However, imagine my surprise to find that someone had hijacked my blogger identity in my absence. Apparently someone who was left behind had a little free time and decided to tweak the look of hondo by removing the barb wire background and inserting some bluebirds and other chirpy looking images. I had kind of been meaning to find a new, less abrasive look for this little online journal I keep, but when I saw the birds and swirls I realized that I really kind of like the barb wire. In fact, I think I had really rounded the corners too much with the pink. You'll now be treated to a new and improved tough girl look that's a little more streamlined. Pink is for sissies.
I also realized upon looking at the pathetic pictures I took with my phone - since I forgot the real camera - that I have very little in the way of photos to do justice to this excursion. The good news there is that I certainly didn't live this trip behind the camera! The basic story is this: five women who met in 1991, eight kids, beautiful golf course lodge, dozens of frogs, hours of swimming, some wine, some margartias, very little sleep and more than a few trips down memory lane...you get the picture.
In the last 48 hours I've been reminded of some wonderful truths:
The later the grown-ups go to bed, the earlier the kids will wake.
Kids can play together for hours and never stop to be bothered by the fact that they can't remember one another's names. At various times in the last 48 hours our collective children were referred to by each other as "that one"; "the other one"; "the boy who has the same shirt as me"; "that girl who lives in Colorado" and "the girl with the really bad cough."
(I like to call this the Yalta Conference. I don't know what was being discussed but it was very important.)

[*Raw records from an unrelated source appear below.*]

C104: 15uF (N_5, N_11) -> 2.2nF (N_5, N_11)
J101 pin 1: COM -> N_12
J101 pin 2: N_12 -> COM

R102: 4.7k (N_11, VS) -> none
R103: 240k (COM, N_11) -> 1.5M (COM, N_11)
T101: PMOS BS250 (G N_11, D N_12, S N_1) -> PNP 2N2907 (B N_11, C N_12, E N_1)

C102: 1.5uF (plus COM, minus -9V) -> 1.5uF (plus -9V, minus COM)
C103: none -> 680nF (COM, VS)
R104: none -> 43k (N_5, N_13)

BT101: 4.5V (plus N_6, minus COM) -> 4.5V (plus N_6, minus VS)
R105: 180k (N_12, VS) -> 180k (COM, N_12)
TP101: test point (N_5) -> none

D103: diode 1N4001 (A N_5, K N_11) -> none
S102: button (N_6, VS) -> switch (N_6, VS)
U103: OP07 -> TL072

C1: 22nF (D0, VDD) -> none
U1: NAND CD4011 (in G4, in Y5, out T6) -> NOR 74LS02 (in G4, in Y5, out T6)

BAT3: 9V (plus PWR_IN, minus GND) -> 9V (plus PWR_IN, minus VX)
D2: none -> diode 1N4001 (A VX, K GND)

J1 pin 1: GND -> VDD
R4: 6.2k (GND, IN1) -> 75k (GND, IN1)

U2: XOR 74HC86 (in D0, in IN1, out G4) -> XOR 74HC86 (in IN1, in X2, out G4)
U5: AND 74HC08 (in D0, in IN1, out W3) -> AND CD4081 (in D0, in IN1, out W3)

A good friend is one who has seen you at your worst and your best and still offers to help check your child's hair for ticks in the dark while said child sleeps, because other still-awake children have been discovered to have acquired some on their frog catching expedition.
Tiny, adorable frogs caught from a golf course pond will not all survive the excitement of being trapped into a suntea jar and then transferred to separate water bottles. It will at first seem excessive to trap 25 of them for eight kids but those numbers actually work out in the end. Some of them will literally be encouraged to death during frog races.
When left with some unsupervised free time, older, cooler kids will teach the younger, more impressionable ones some neat tricks like armpit farting. Anyone who encounters Andrew in the next month should be prepared to squelch this new activity.
It's amazing how none of us have really aged in 19 years and yet we have all these kids.
Sunsets in the country are more beautiful and we were treated to a spectacular one on Monday night to which the old Blackberry camera couldn't really do justice.
Friends really are, in so many ways, a kind of family you choose.